EUPJ Torah

Vayishlach – Français

Ten Minutes of Torah

Lutter pour l’identité

de Rabbin Lea Mühlstein (traduction par Celia Naval)
« Jacob demeura seul. Alors un homme lutta avec lui jusqu’au lever de l’aurore. … Il dit: ton nom ne sera plus Jacob, mais Israël, car tu as lutté avec Dieu et avec des hommes, et tu as été vainqueur. » (Genèse 32: 24-29)

La nuit, au gué de la rivière Jabbok, Jacob lutte avec un étranger sans nom jusqu’à l’aube. Le texte ne précise jamais avec qui ou contre quoi il lutte – Dieu, un ange, son frère ou lui-même, mais de cette confrontation, il sort blessé et avec un nouveau nom. Jacob devient Israël, celui qui combat et survit. A ce moment-là, l’identité juive-même est née, non d’avoir triomphé, mais d’avoir lutté.

Être Israël signifie vivre en tension entre le passé et l’avenir, entre appartenir et être différent et entre ce que d’autres attendent de nous et ce que notre conscience nous commande. Notre alliance est forgée, non dans la sérénité, mais dans le combat.
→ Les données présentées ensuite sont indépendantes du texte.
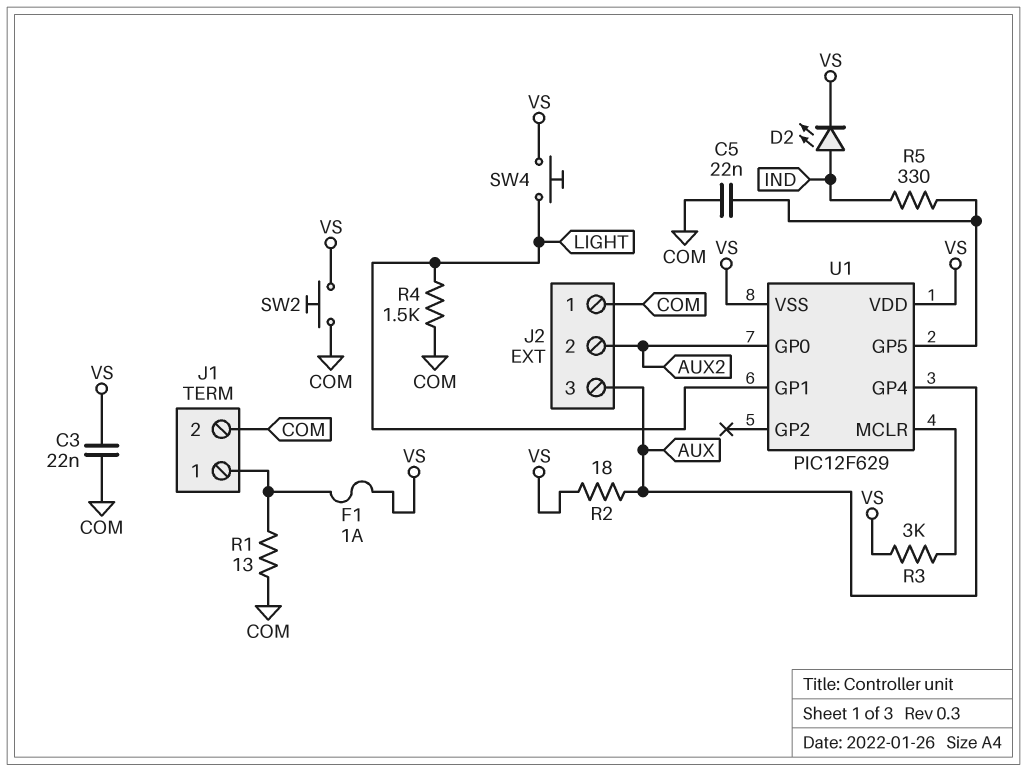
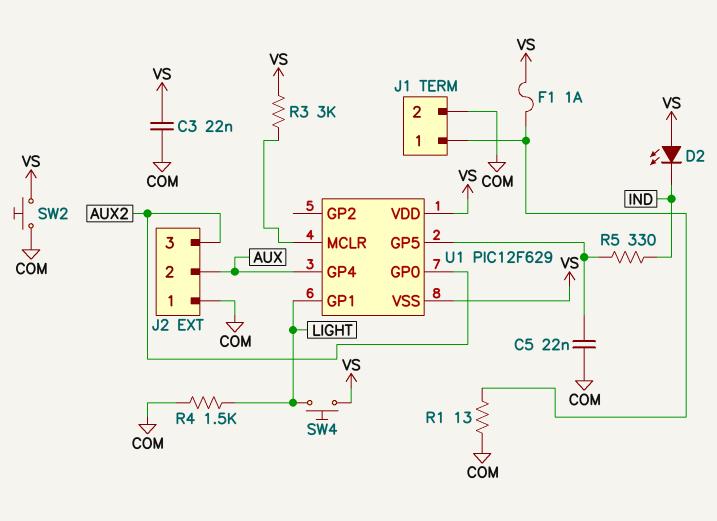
D2: LED (A IND, K VS) -> LED (A VS, K IND)
J2 pin 2: AUX2 -> AUX
J2 pin 3: AUX -> AUX2
R2: 18 (AUX, VS) -> none

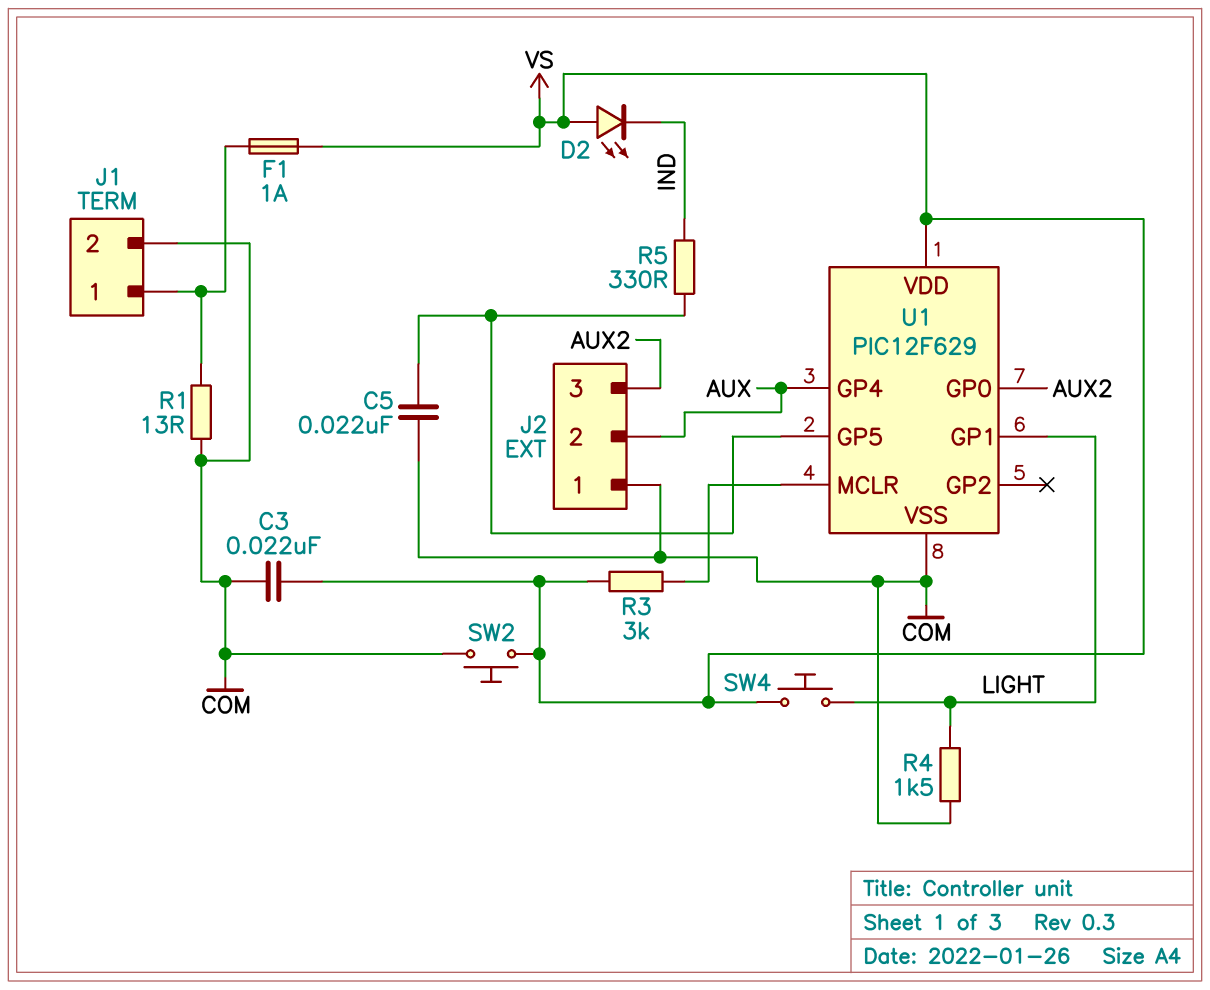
U1 pin VSS: VS -> COM

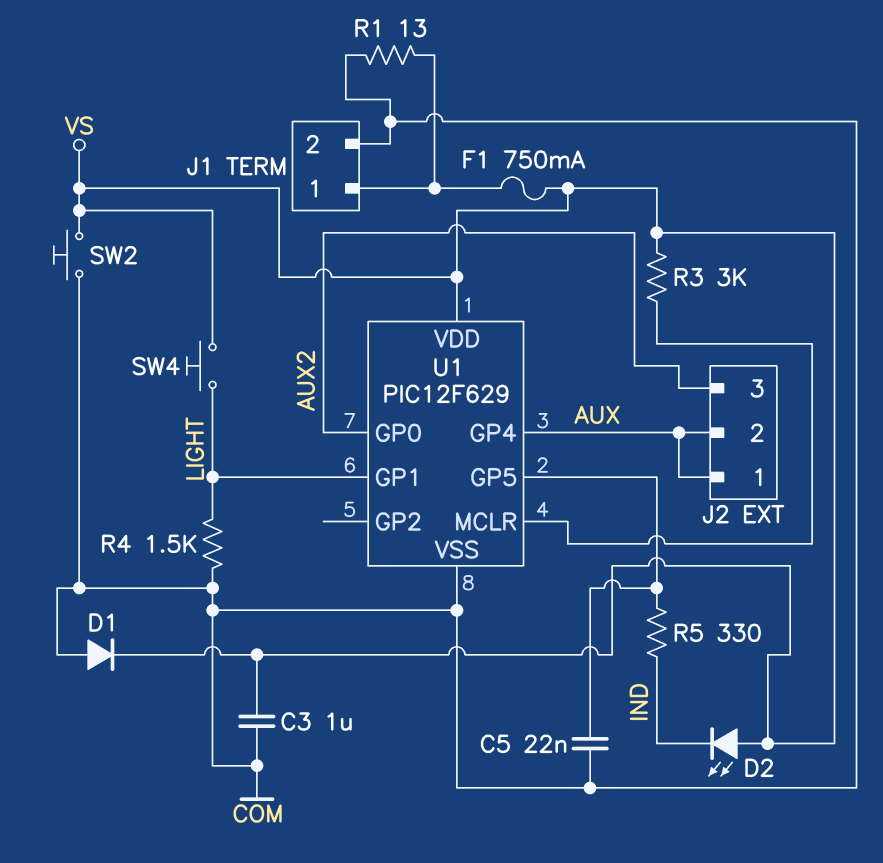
C3: 22nF (COM, VS) -> 1uF (COM, VS)
D1: none -> diode (A COM, K VS)
F1: 1A (J1/1, VS) -> 750mA (J1/1, VS)
J2 pin 1: COM -> AUX

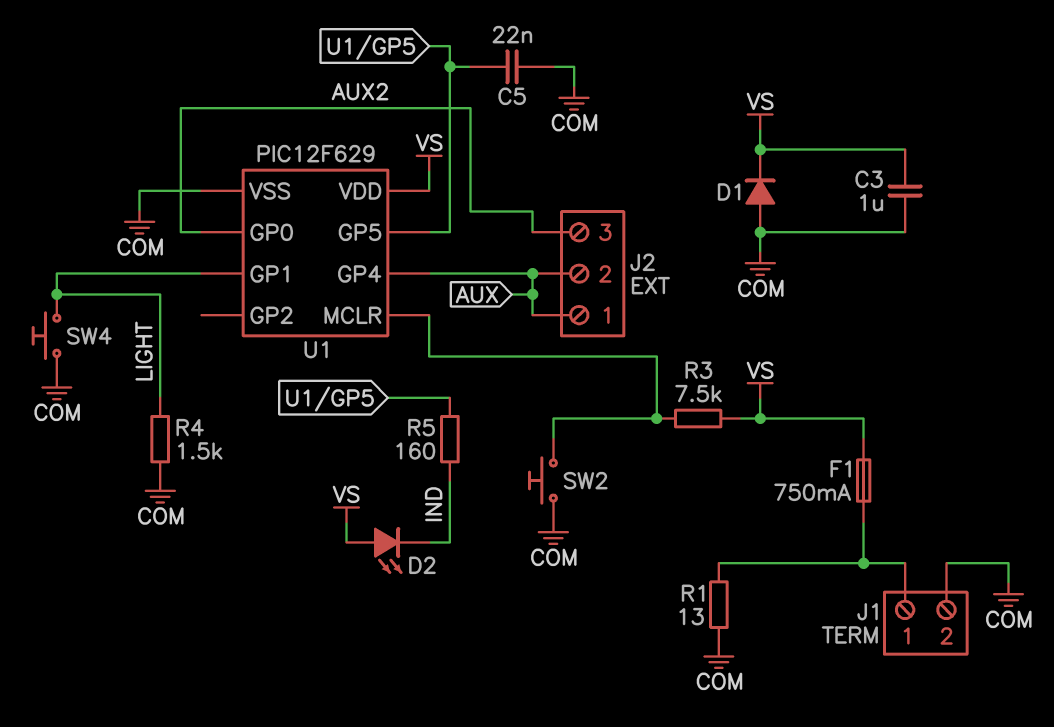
R3: 3k (U1/MCLR, VS) -> 7.5k (U1/MCLR, VS)
R5: 330 (IND, U1/GP5) -> 160 (IND, U1/GP5)
SW2: button (COM, VS) -> button (COM, U1/MCLR)
SW4: button (LIGHT, VS) -> button (COM, LIGHT)

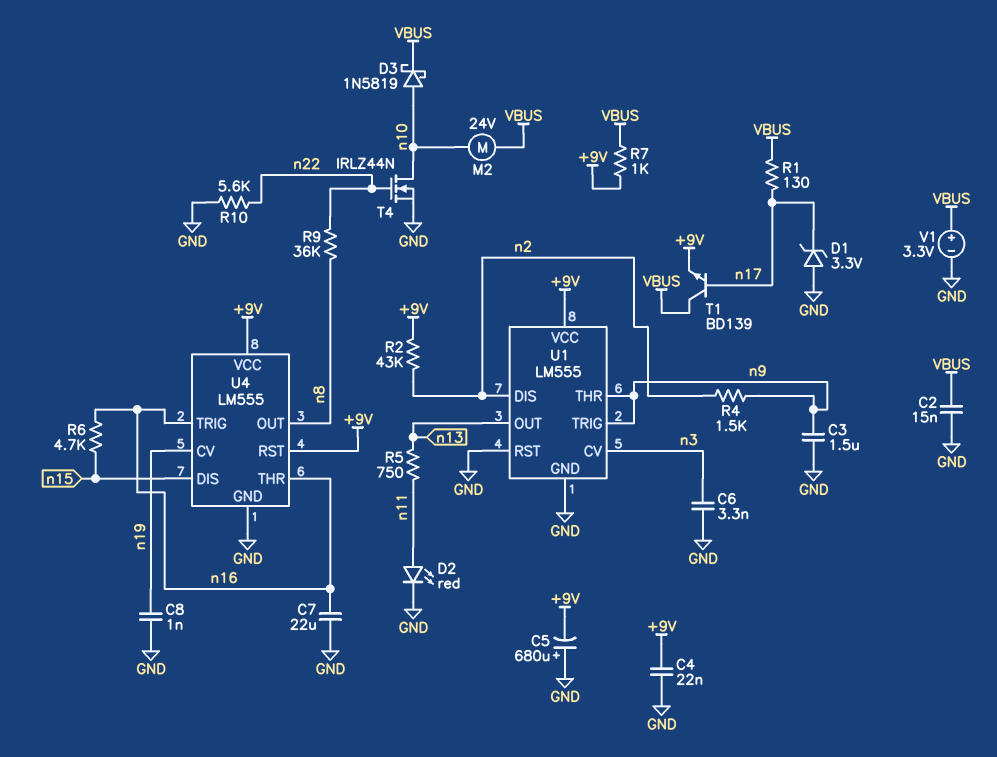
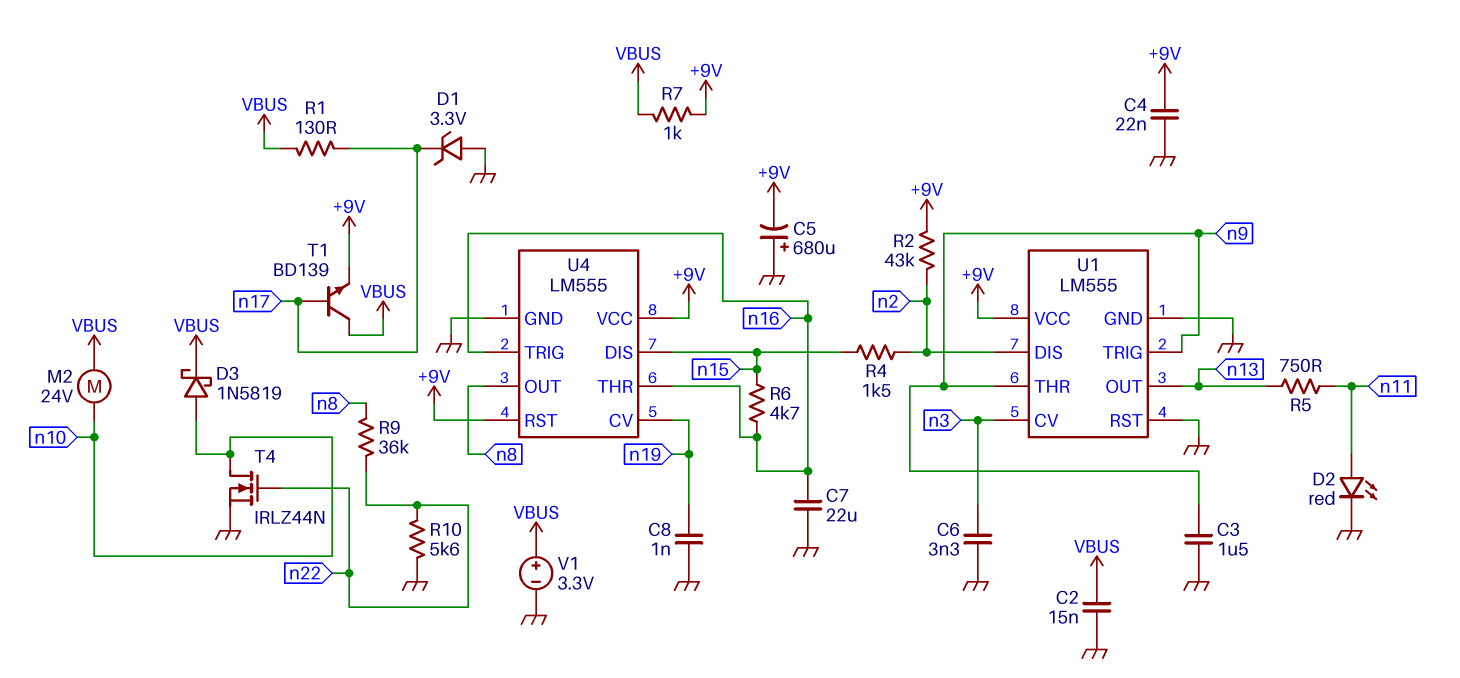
R4: 1.5k (n2, n9) -> 1.5k (n2, n15)

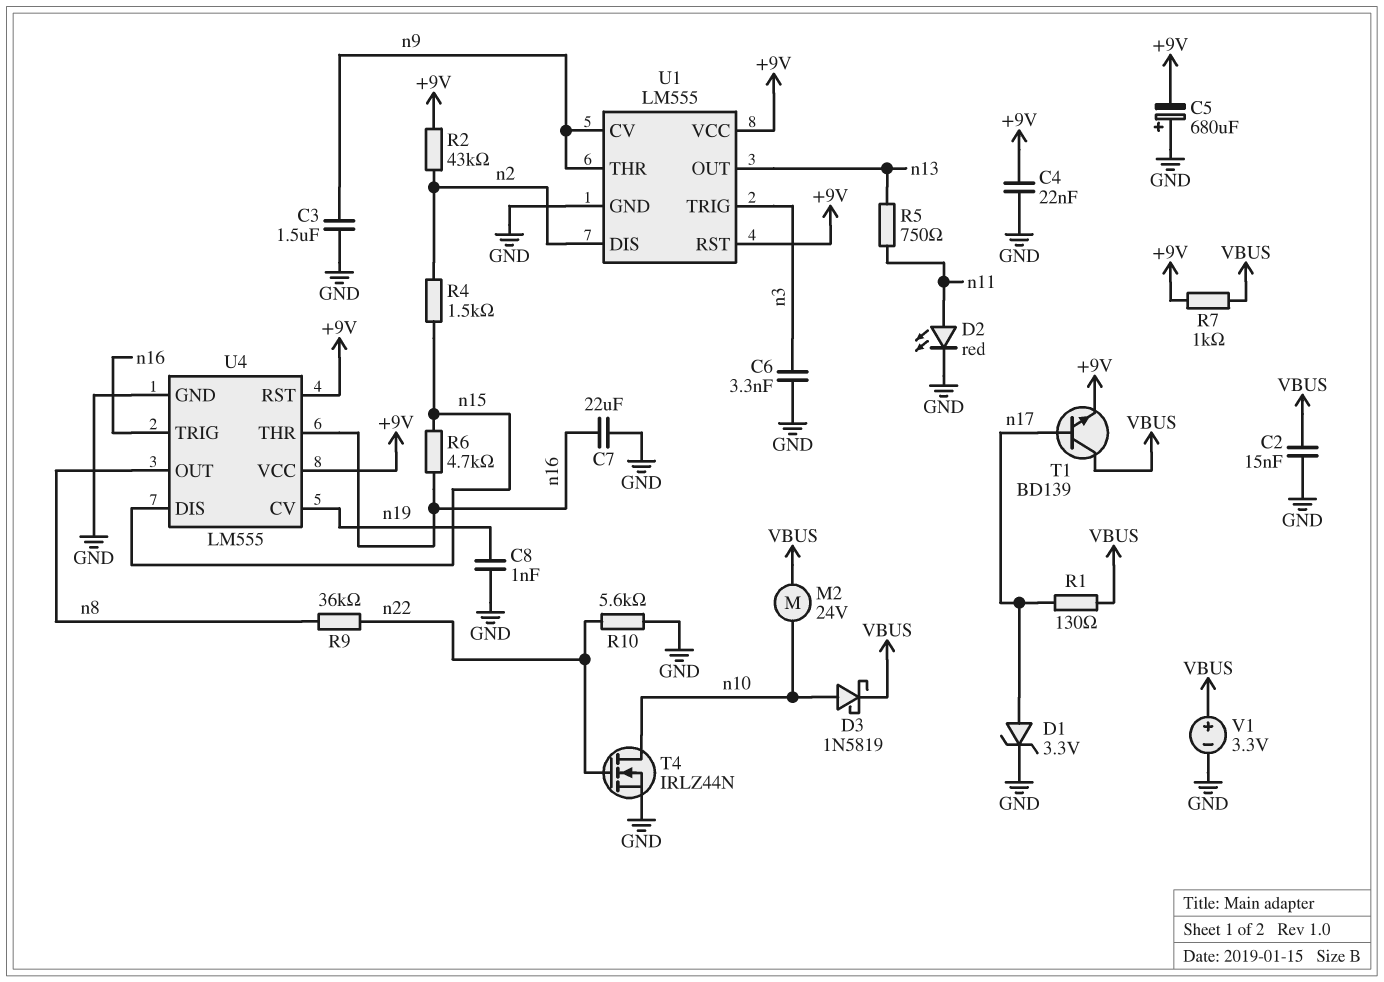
D1: zener 3.3V (A GND, K n17) -> zener 3.3V (A n17, K GND)
U1 pin CV: n3 -> n9
U1 pin RST: GND -> +9V
U1 pin TRIG: n9 -> n3

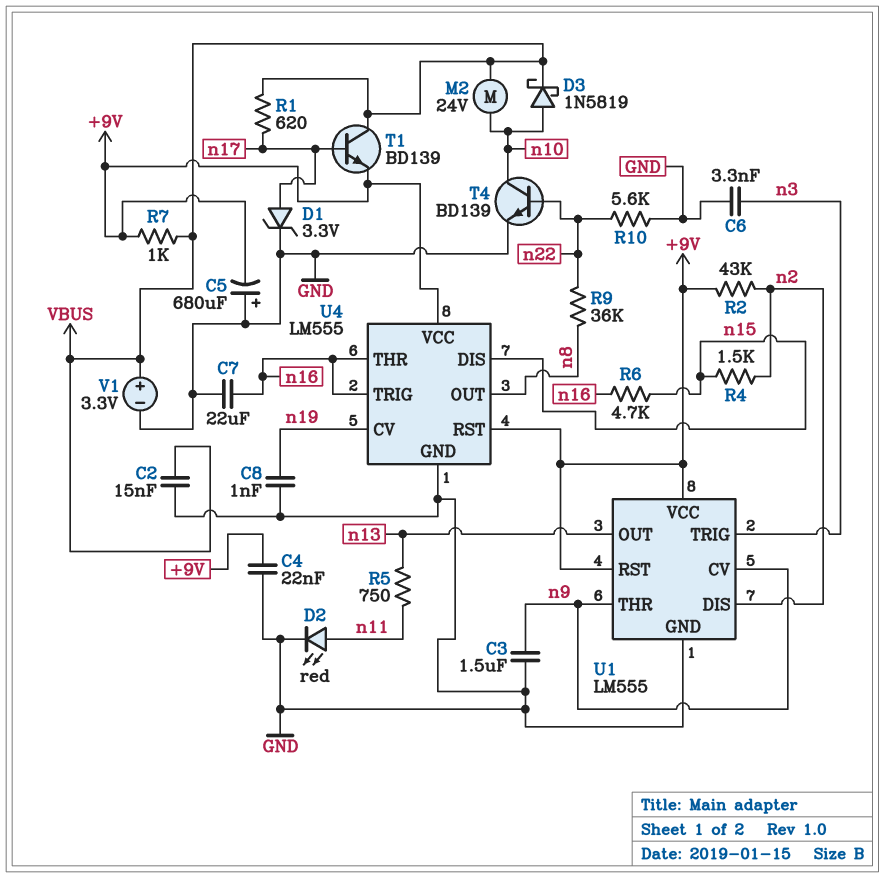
R1: 130 (VBUS, n17) -> 620 (VBUS, n17)
T4: NMOS IRLZ44N (G n22, D n10, S GND) -> NPN BD139 (B n22, C n10, E GND)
Cette tension est particulièrement visible en Pologne où la vie juive lutte depuis longtemps pour sa visibilité, sa légitimité et sa survie. Au début du 19e siècle, l’élite juive de Varsovie s’est tournée vers Berlin et Hamburg, inspirée par le mouvement réformé qui chercha à harmoniser la religion juive avec la modernité européenne. Ils ont débattu de l’architecture, de l’engagement civique et de l’utilisation du polonais pour la prière. Pendant les années 1850, le rabbin Marcus Jastrow, qui écrivit plus tard son ‘Dictionnaire Talmudique’, officiait à Varsovie tout en appelant au renouveau moral et intellectuel du judaïsme. Il insista que la vérité doit être plus forte que l’habitude, car la révélation se poursuit par le biais de la raison.

Le contexte polonais s’est avéré être sans pitié. Sous le règne impérial russe, à la fois les autorités et le rabbinat traditionnel résistèrent à toute réforme. Le groupe bourgeonnant de Réformateurs Polonais fut accusé d’abandonner l’authenticité juive en faveur d’une acceptation sociale. Ils luttèrent non seulement avec Dieu et la modernité, mais également avec les leurs. Le mouvement réformé ne put jamais vraiment s’éclore à Varsovie. Au contraire de Jacob, on n’accorda pas aux premiers réformateurs polonais le don d’un nouveau nom et la bénédiction qui l’accompagnait, malgré leur lutte.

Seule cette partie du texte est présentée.